Don’t nobody bring me no bad news

‘Cause I wake up already negative

And I’ve wired up my fuse

So don’t nobody bring me no bad news


When you’re talking to me

Don’t be cryin’ the blues

‘Cause don’t nobody bring me no bad news

You can verbalize and vocalize

But just bring me the clues

But don’t nobody bring me no bad news[1]


These lyrics were sung by the bad witch Evilene in one of my favorite theatrical productions “The Wiz”. As she rules over her evil kingdom also known as the “Sweat Shop” Evilene insists that those in her charge reframe from giving her any news that will make her already foul mood worse. Rather than seeking truth, wisdom, justice, information, or liberation Evilene is only interested keeping her power and authority secure over her minions who work and sweat around her. Over the past several months I have found myself humming this song in my head as meeting after meeting, zoom after zoom and gathering after gathering devolves into one huge gripe fest. From time to time, I’ll admit that I’ve wanted to plug my ears and declare, “don’t bring me no bad news”, but most often I’ve wondered how we the body of Christ have become so fragile and resistant to the people and situations that Jesus himself care so much about.

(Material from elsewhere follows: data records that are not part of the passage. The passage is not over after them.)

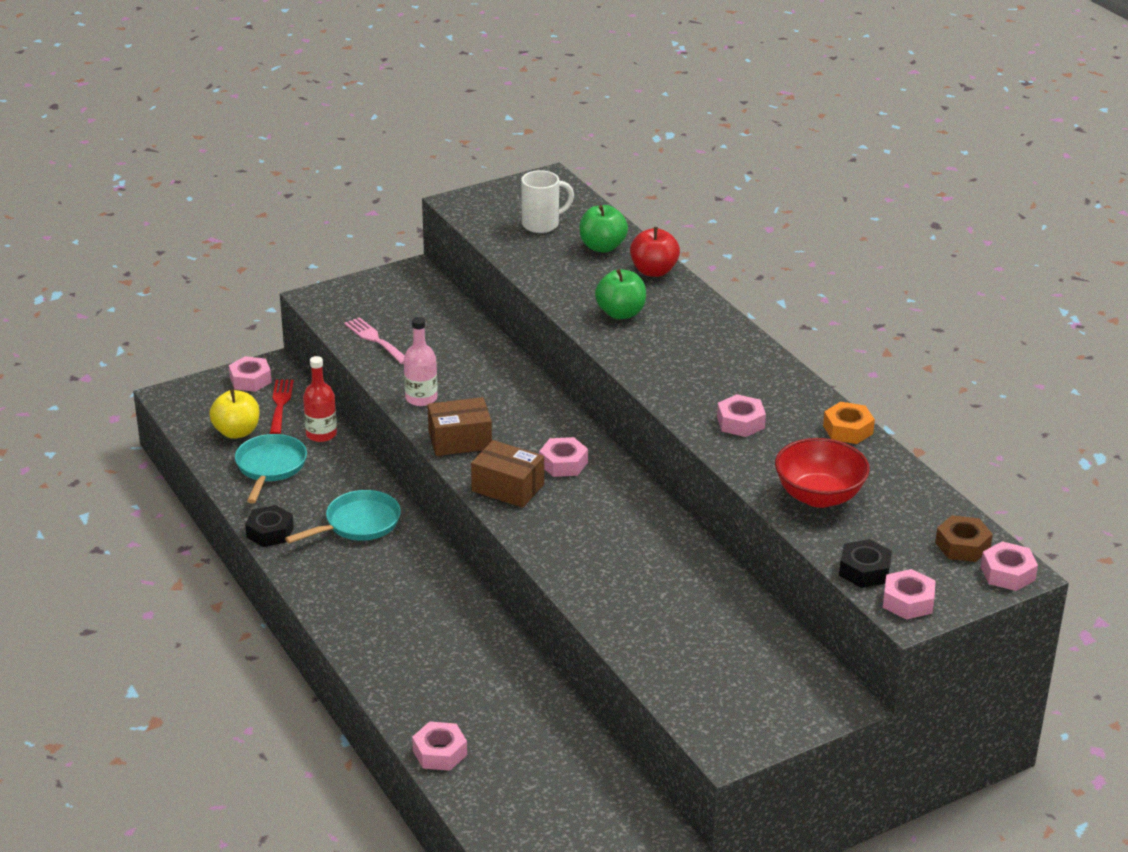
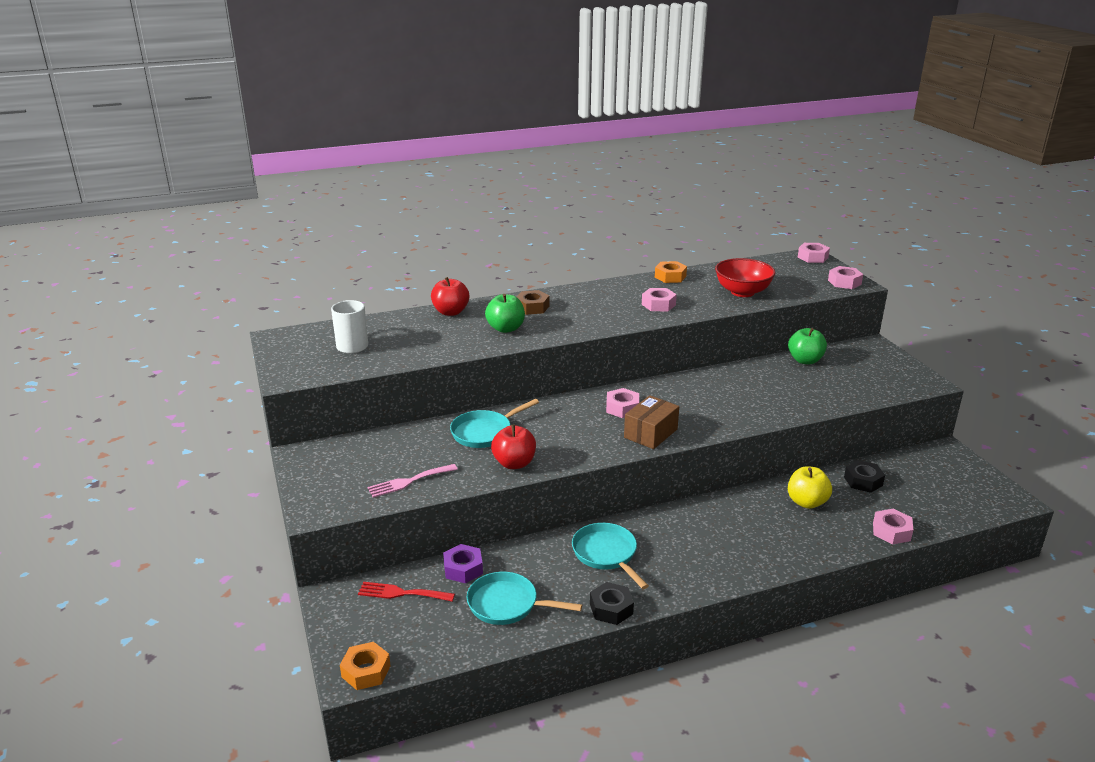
camera: 80 degrees left, 5 degrees down
(177, 403) = (366, 671): none -> orange nut
(237, 432) = (439, 626): yellow apple -> yellow apple (806, 502)
(250, 380) = (348, 613): pink nut -> none
(321, 434) = (463, 569): red bottle -> purple nut
(421, 398) = (514, 463): pink bottle -> red apple
(460, 440) = (582, 449): brown box -> none
(481, 372) = (484, 432): none -> turquoise pan
(602, 247) = (403, 326): green apple -> green apple (805, 360)
(864, 570) = (817, 289): black nut -> black nut (863, 481)
(962, 545) = (789, 264): brown nut -> brown nut (532, 307)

While many of the observations, complaints and problems have been warranted and legitimate I have found myself overwhelmed by the negativity and sense of hopelessness expressed by clergy and church leaders alike that these conversations engender. I have wondered what happened to our collective ability to bear one another’s burdens, mourn with those who mourn and care for the least and the lost? At what point did we become so focused on institutional viability that we neglected discipleship, evangelism, and ministry to the dispossessed? At what point did we decided that our response to the trials and tribulations that plague this present age should be, “Don’t nobody bring me no bad news?”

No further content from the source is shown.